H.L. Mencken (September 12, 1880): Mencken was a highly influential critic and satirist early in his career, and though he lost prominence in those areas by the 1940s, at that point his The American Language had earned him the reputation of the leading authority on American English.

Sherwood Anderson (September 13, 1876): Anderson wrote novels as well as short stories, but he’s best known and celebrated for the latter, particularly Winesburg, Ohio, a collection of interrelated tales.

Roald Dahl (September 13, 1916): Dahl is beloved for his children’s books, including Matilda, James and the Giant Peach, and Charlie and the Chocolate Factory, but his first bestseller was a dark short-story collection for adults, and he also wrote the script for Chitty Chitty Bang Bang.

William H. Armstrong (September 14, 1914): Armstrong taught for over fifty years while also writing children’s literature, most notably the Newbery Medal-winning Sounder.

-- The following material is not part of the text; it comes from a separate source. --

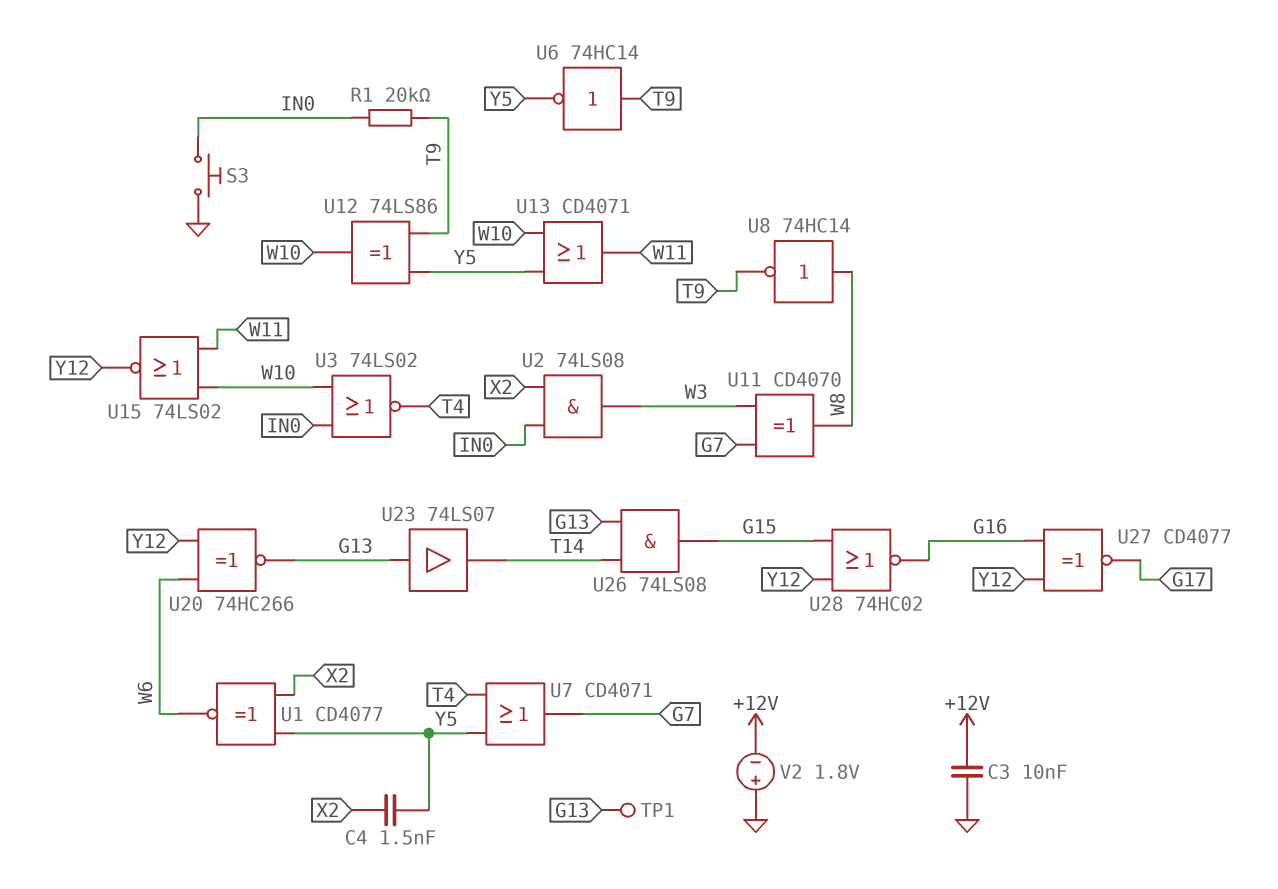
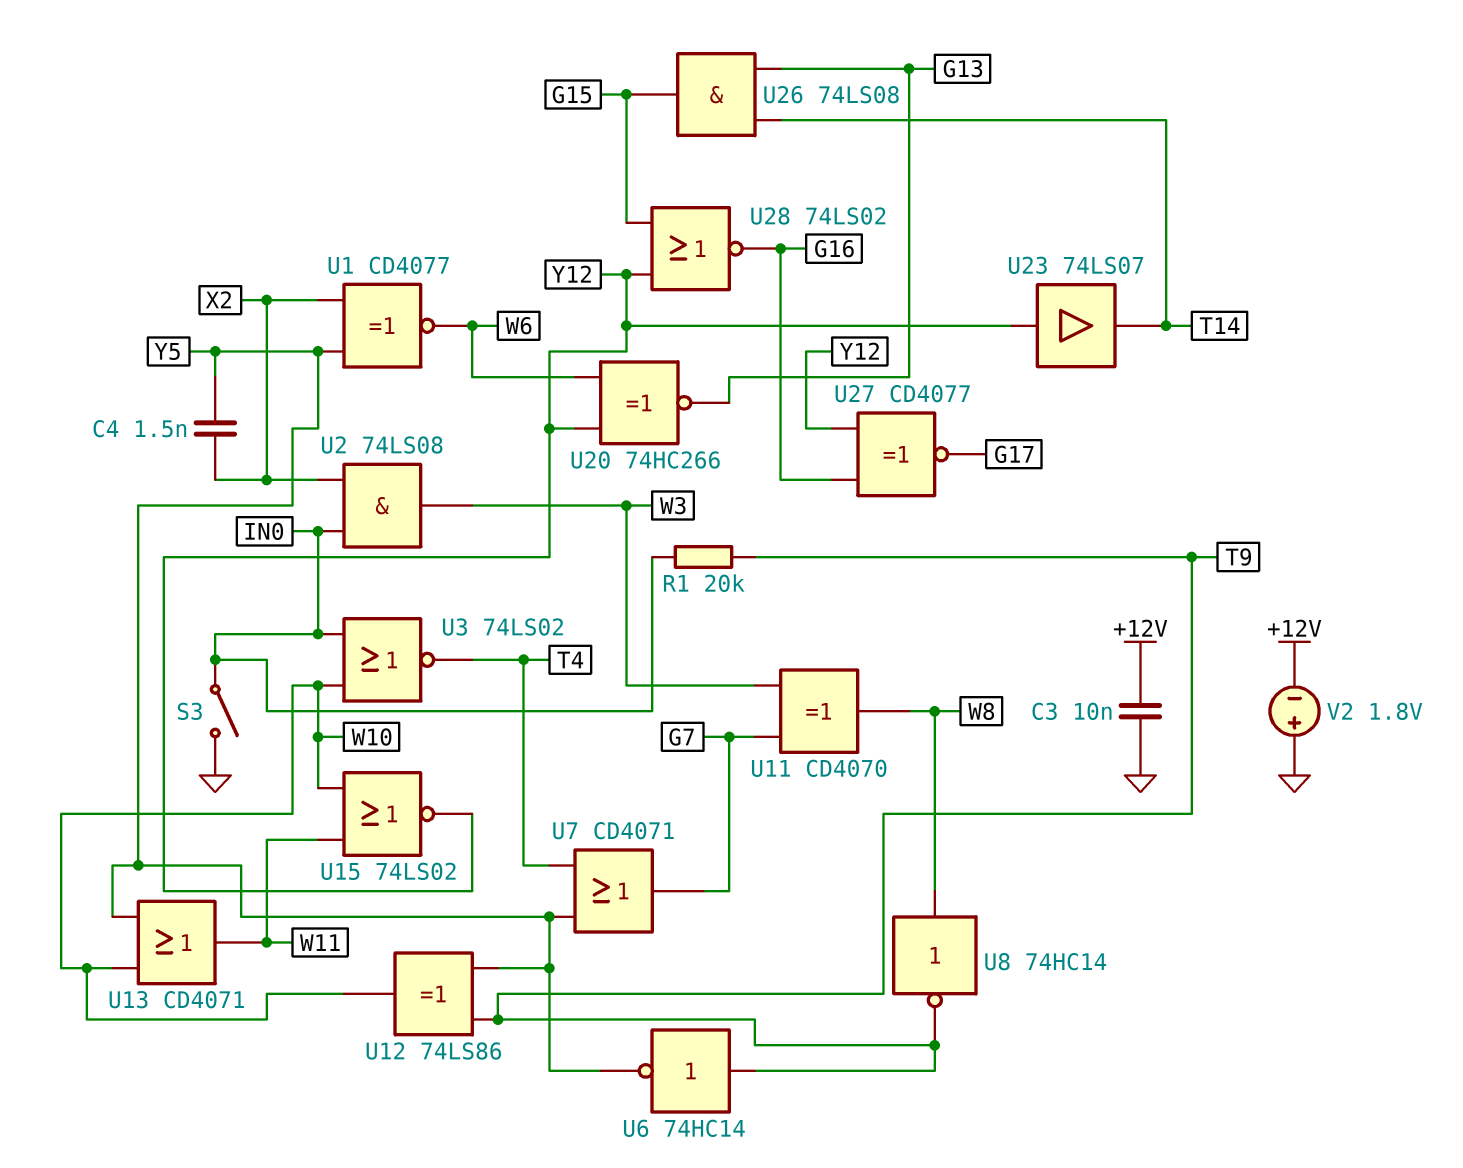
S3: button (GND, IN0) -> switch (GND, IN0)
TP1: test point (G13) -> none
U23: buffer 74LS07 (in G13, out T14) -> buffer 74LS07 (in Y12, out T14)
U28: NOR 74HC02 (in G15, in Y12, out G16) -> NOR 74LS02 (in G15, in Y12, out G16)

Agatha Christie (September 15, 1890): More than 100 million copies of Christie’s works — seventy-five novels and over a dozen short-story collections — have been sold, making her the bestselling novelist of all time and most translated writer of all time; some of her most famous books include And Then There Were None, Murder on the Orient Express, and The ABC Murders.

Chimamanda Adichie (September 15, 1977): Adichie has received critical and popular acclaim for her fiction (such as Half of a Yellow Sun and Americanah), her nonfiction (We Should All Be Feminists), and her public speaking (the TED talk “The Danger of A Single Story”).

Henry Louis Gates Jr. (September 16, 1950): Gates has written or co-written over twenty books, including the bestselling Stony the Road: Reconstruction, White Supremacy, and the Rise of Jim Crow, and was among the first class awarded genius grants from the MacArthur Foundation.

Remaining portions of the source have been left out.